Other Notable Partnership Audit Technical Corrections:

  • Scope of Partnership Audit Regime: Definition of “partnership adjustment” expanded to include adjustments to any “partnership-related item,” which in turn appears to be broader in scope than the concept of “partnership items” under the former law, the Tax Equity and Fiscal Responsibility Act of 1982, or TEFRA. This change appears to have been designed to reduce disagreement and litigation, which proliferated under the TEFRA regime, over whether an adjustment is properly made in a partnership level or partner level proceeding.
  • Netting Rules: Streamlining and clarifying changes regarding netting of various types of adjustments, generally consistent with the shift to a regime that applies to all “partnership-related items” rather than specific categories of partnership items.
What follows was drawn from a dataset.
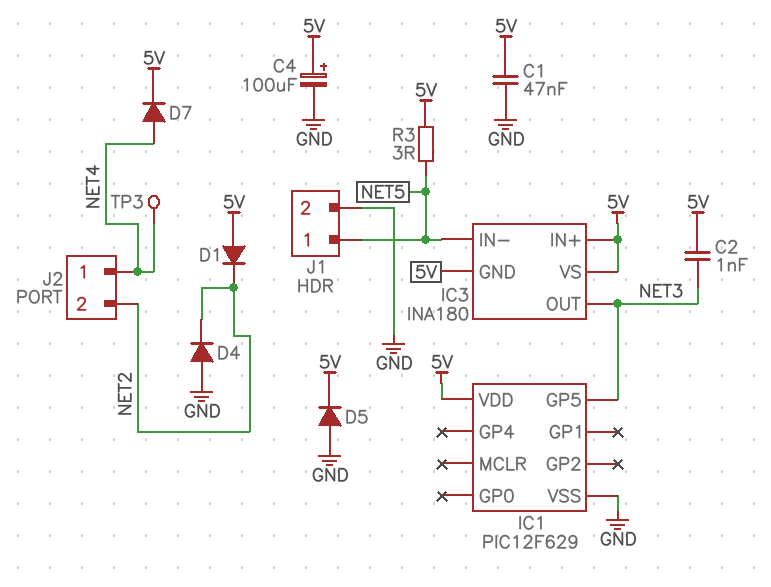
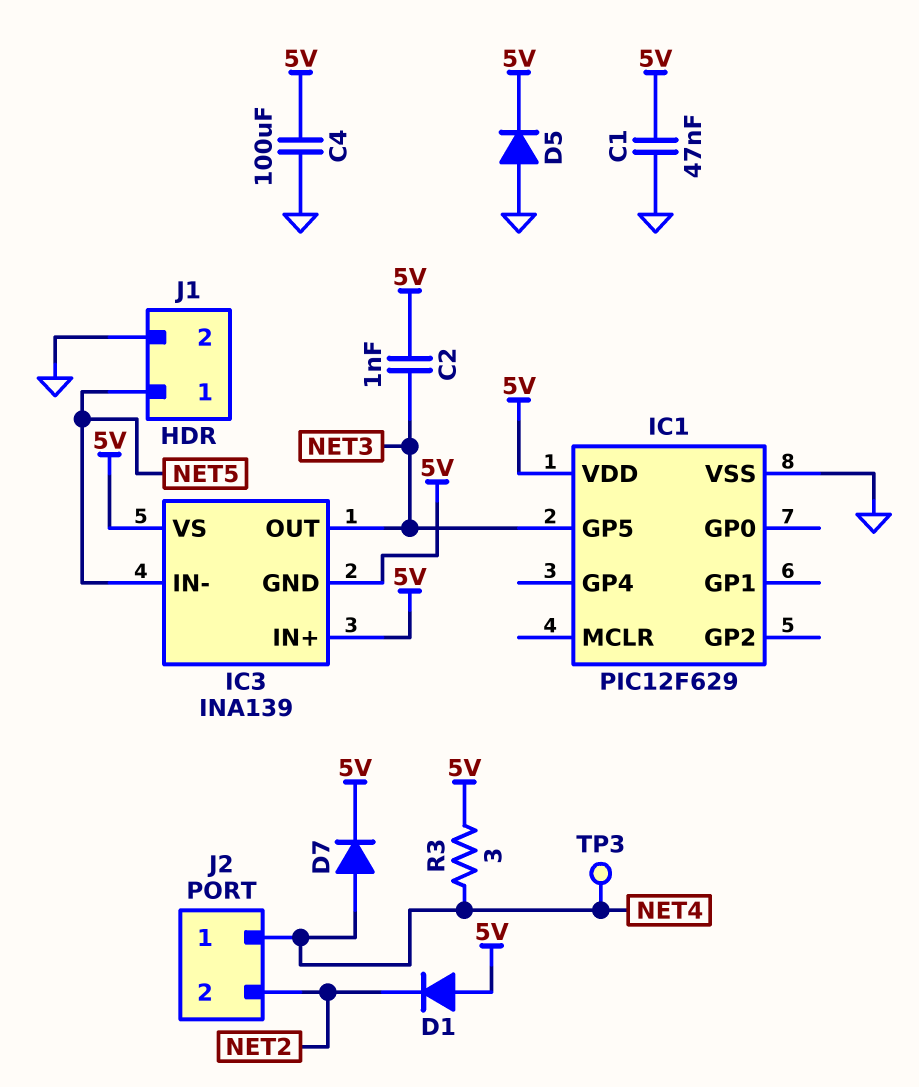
C4: 100uF (plus 5V, minus GND) -> 100uF (5V, GND)
D4: diode (A GND, K NET2) -> none
IC3: INA180 -> INA139
R3: 3 (5V, NET5) -> 3 (5V, NET4)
Note that a new provision now prohibits reducing an imputed underpayment by any adjustment if any partner might be subject to any limitation in taking that adjustment into account at the partner level — for example, an adjustment that increases losses that may be passive losses generally is not taken into account in computing the imputed underpayment, because some partners could be limited in their ability to fully use a passive loss.
  • Timing of Withholding: Clarification that if a partnership adjustment results in a withholding obligation, that obligation arises in the adjustment year. As a result, partnerships should not face incremental penalties or interest for failure to withhold in the reviewed year.
  • Scope of Partnership Audit Regime: Clarification that the partnership audit rules do not apply to taxes imposed — or require withholding — under the self-employment, net investment income, or non-U.S. taxpayer withholding tax provisions, though partnership audit adjustments are taken into account for purposes of determining tax under these other tax provisions.
  • CFC and PFIC Partners: Provision that if any controlled foreign corporation, a CFC, or passive foreign investment company, a PFIC, is a partner in a partnership, each U.S. shareholder of a CFC or person making a qualifying electing fund, or QEF, election with respect to an interest in a PFIC will be treated as a partner in the partnership for purposes of the partnership audit rules.

Concluding Thoughts

Major aspects of the technical corrections provide rules helpful to partnerships and their partners, including the new pull-in procedure, the statutory authorization for the tiered push-out regime, and certain of the netting and timing rules described above. The pull-in and tiered push-out rules, in particular, should be taken into account in negotiating and drafting partnership agreements. However, another provision of the technical corrections may have the greatest impact on the future of partnership tax controversy matters: the expansion of the partnership audit regime from applying to any item of “income, gain, loss, deduction or credit” to applying to any “partnership-related item.” By defining the scope of the partnership audit regime to include any item or amount with respect to the partnership that is “relevant . . . in determining the [income] tax liability of any person” — even if the item does not appear on the partnership’s return — the technical corrections may prevent taxpayers from arguing in audit or judicial proceedings that the IRS cannot adjust their income in a partnership level proceeding because the adjustment does not pertain to a type of partnership item enumerated in the original version of the rules. Similar litigation has proliferated under the TEFRA regime and its distinction between partnership items and partner level items.  The shift to the “partnership-related item” concept in the technical corrections appears designed to prevent the proliferation of such litigation under the new partnership audit regime.